Sunscreen and Visible Light Protection
Sunscreen is the single most important step in both preventing and treating PIH. But standard sunscreens that only block UV light may not be enough. Visible light, the kind that comes from the sun and even screens, can also trigger pigment production in darker skin tones. In one study, patients using a sunscreen containing iron oxide (which blocks both UV and visible light) alongside a skin-lightening treatment saw a 75% reduction in pigmentation scores, compared to 60% in the group using a UV-only sunscreen. If you’re prone to PIH, look for tinted sunscreens or mineral formulas that list iron oxide as an ingredient. These provide that extra layer of visible light protection.
Topical Treatments
Hydroquinone remains the most studied and effective topical treatment for hyperpigmentation. It works by slowing melanin production directly at the cellular level. Concentrations of 2% are available over the counter in some countries, while 4% formulations, which have the strongest evidence, typically require a prescription. Hydroquinone is often combined with a retinoid and a mild steroid in what’s called triple combination therapy, which is considered a first-line approach.

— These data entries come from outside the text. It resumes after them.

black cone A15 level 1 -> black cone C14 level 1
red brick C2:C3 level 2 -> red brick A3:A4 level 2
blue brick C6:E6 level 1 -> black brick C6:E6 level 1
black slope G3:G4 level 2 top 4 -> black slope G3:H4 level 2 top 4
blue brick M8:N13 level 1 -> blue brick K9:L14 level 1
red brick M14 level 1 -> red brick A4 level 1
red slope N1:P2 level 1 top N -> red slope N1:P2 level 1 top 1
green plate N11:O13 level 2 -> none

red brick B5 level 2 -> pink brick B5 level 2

If hydroquinone isn’t an option or you prefer alternatives, several second-line ingredients have good supporting evidence:
- Azelaic acid (15-20%): Slows pigment production and has anti-inflammatory properties. Well tolerated by most skin types.
- Tranexamic acid (2-5% topical): Originally used to control bleeding, it also interrupts the signaling pathway that triggers melanin overproduction.

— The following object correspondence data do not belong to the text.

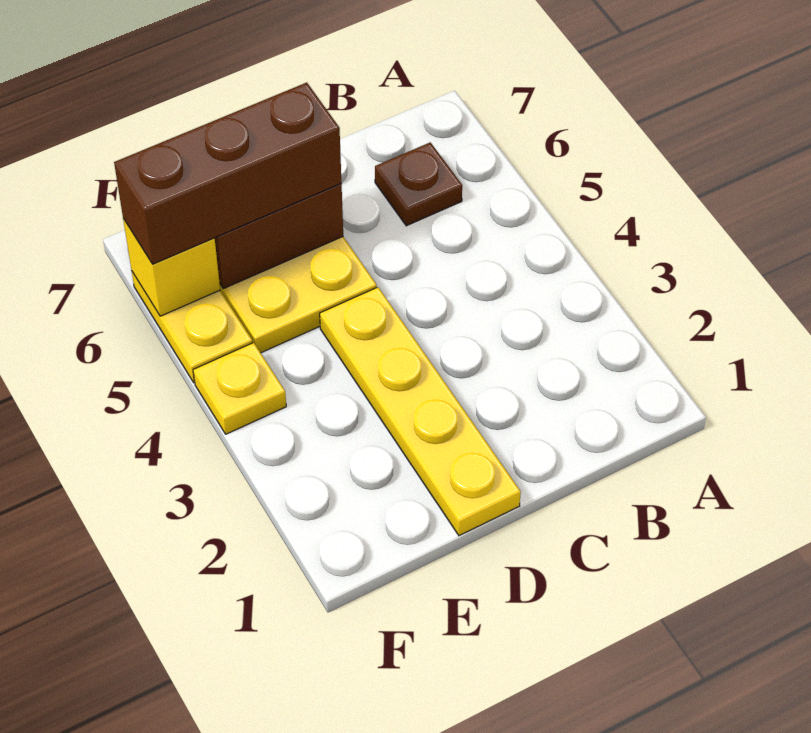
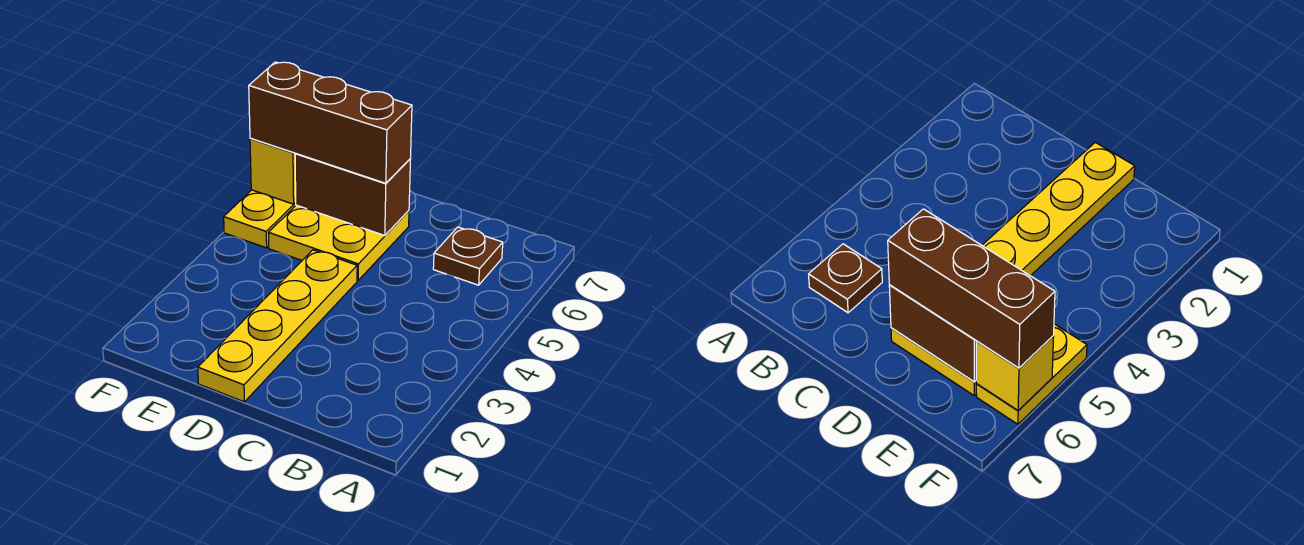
yellow plate F4 level 1 -> none

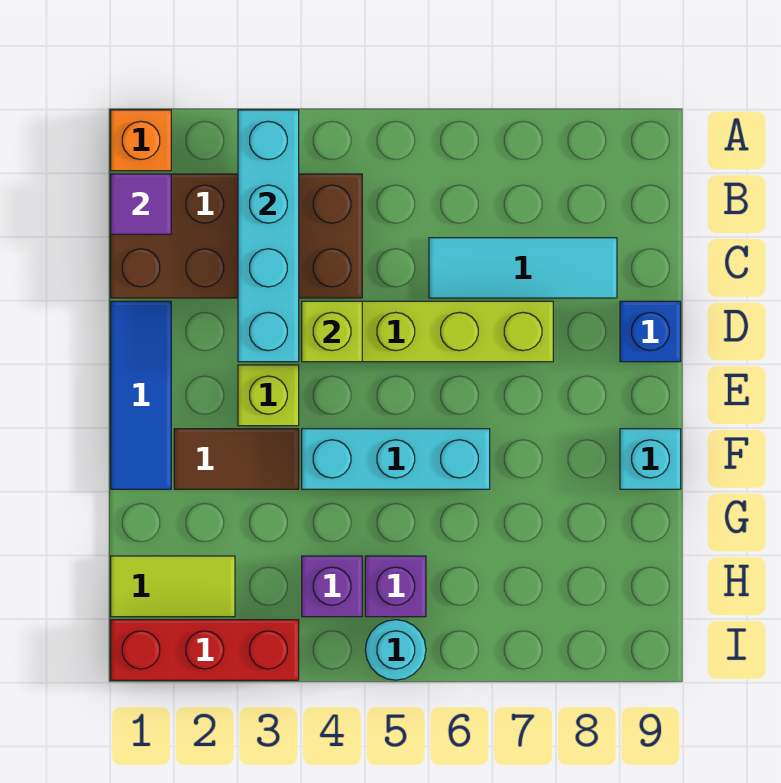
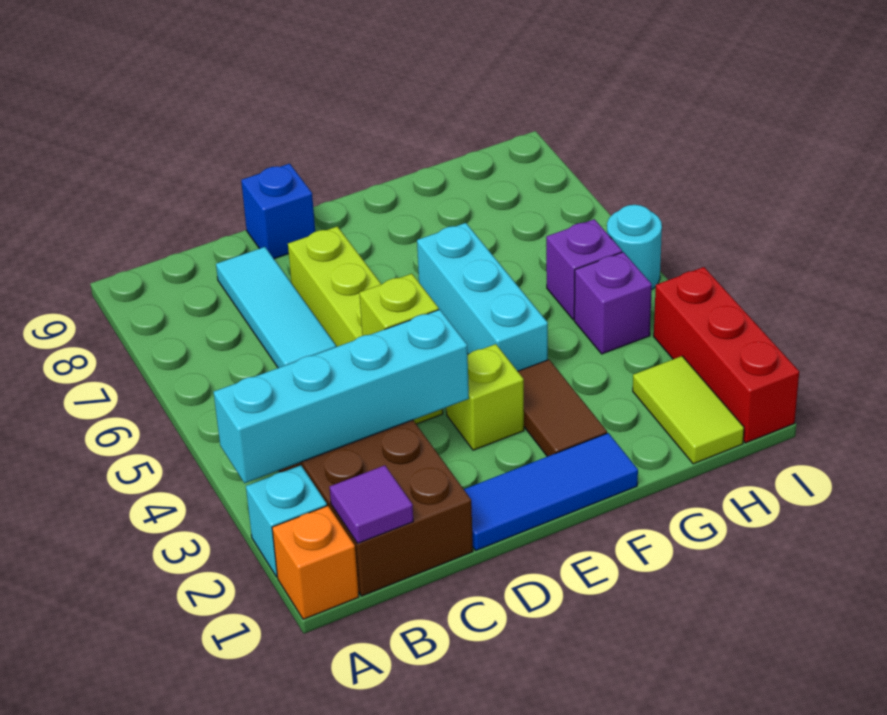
cyan brick F9 level 1 -> cyan brick A2 level 1

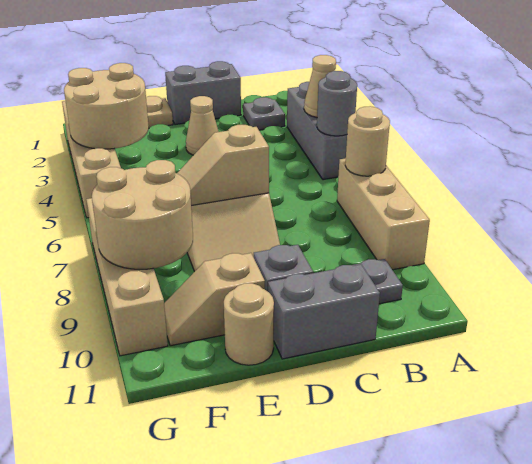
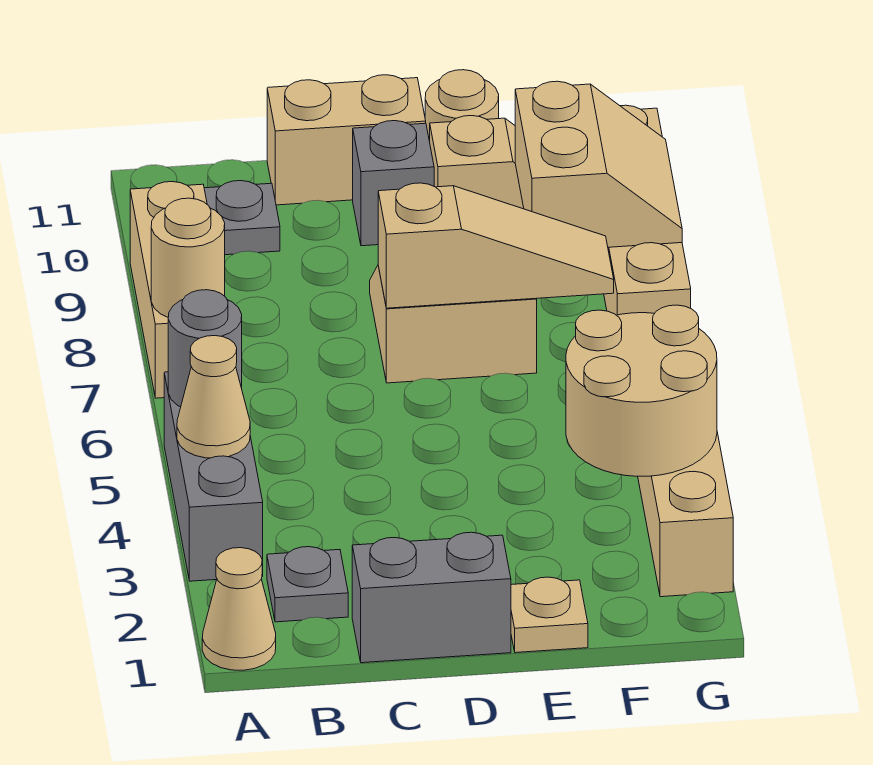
grey brick C11:D11 level 1 -> tan brick C11:D11 level 1
tan cone D3 level 1 -> tan cone A1 level 1
tan slope D7:E7 level 2 top D -> tan slope D7:F7 level 2 top D
tan round brick F8:G9 level 2 -> tan slope F8:G9 level 2 top F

- Kojic acid: Derived from fungi, it inhibits a key enzyme in melanin synthesis.
- Cysteamine: A naturally occurring compound that interferes with multiple steps in the pigmentation process.

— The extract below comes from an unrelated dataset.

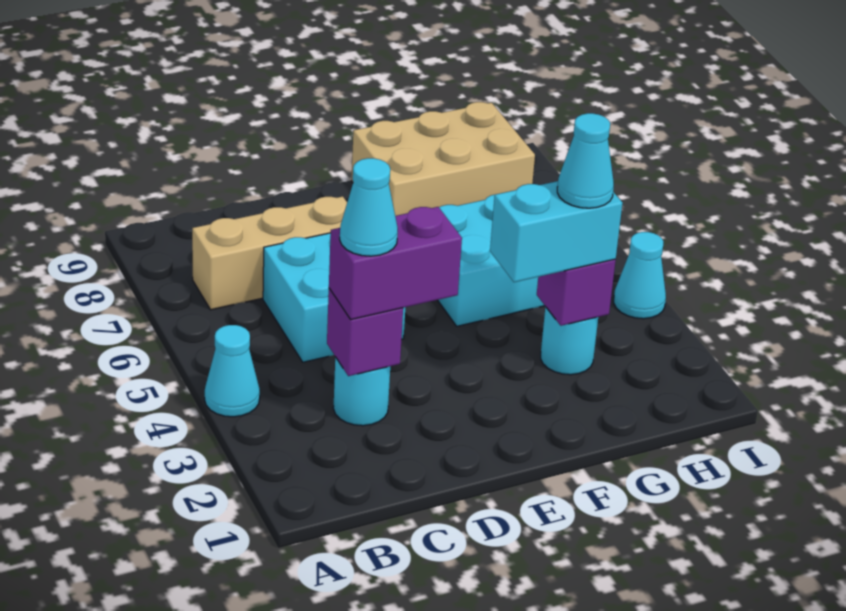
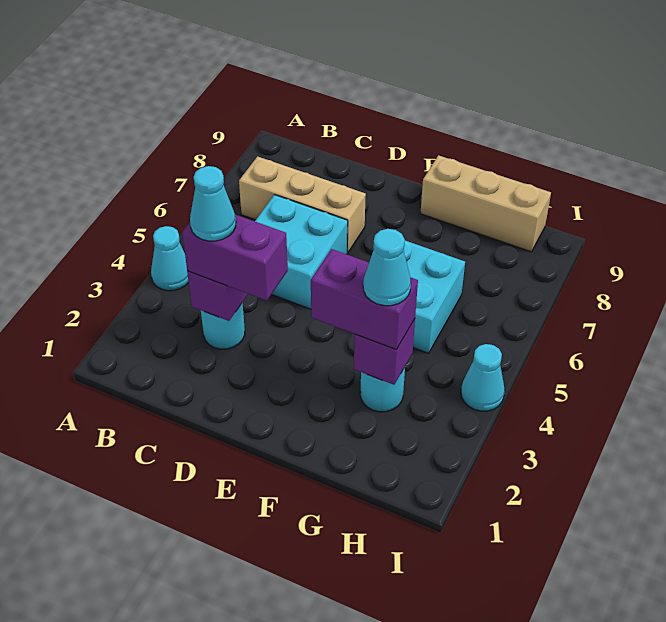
cyan brick F3:G3 level 3 -> purple brick F3:G3 level 3
tan brick F8:H9 level 1 -> tan brick F9:H9 level 1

Whichever ingredient you use, results take time. Most topical treatments need at least 8 to 12 weeks of consistent use before noticeable improvement, and they all work better when paired with daily broad-spectrum sunscreen.
Professional Procedures
For PIH that doesn’t respond to topical treatment, dermatologists may recommend in-office procedures. Chemical peels using glycolic acid can help accelerate turnover in the upper skin layers, pushing out excess pigment. These are typically done every two weeks over a series of sessions.
Laser treatments are another option, but they require caution, especially for darker skin. The near-infrared wavelength (1064 nm) is generally considered the safest choice because it penetrates deeper without damaging the surface of the skin, reducing the risk of triggering new PIH. In small studies, patients treated with this wavelength at low energy settings achieved good clearance over five sessions. Fractional lasers have also shown promise, with one case achieving over 95% clearance in three sessions for post-traumatic hyperpigmentation.
The catch is that lasers themselves can cause PIH, particularly in darker skin tones when used at higher energy settings. This is why dermatologists typically start with conservative settings for patients with more pigment and may combine laser treatment with topical agents and sunscreen to minimize the risk of rebound darkening.
Preventing New Spots
The most effective strategy is reducing the inflammation that triggers PIH in the first place. If acne is the main driver, treating breakouts early and consistently prevents new dark spots from forming. Avoiding picking, squeezing, or scratching inflamed skin makes a significant difference, since mechanical trauma deepens the inflammatory response. And daily sunscreen with both UV and visible light protection keeps existing spots from darkening while your treatment works to fade them.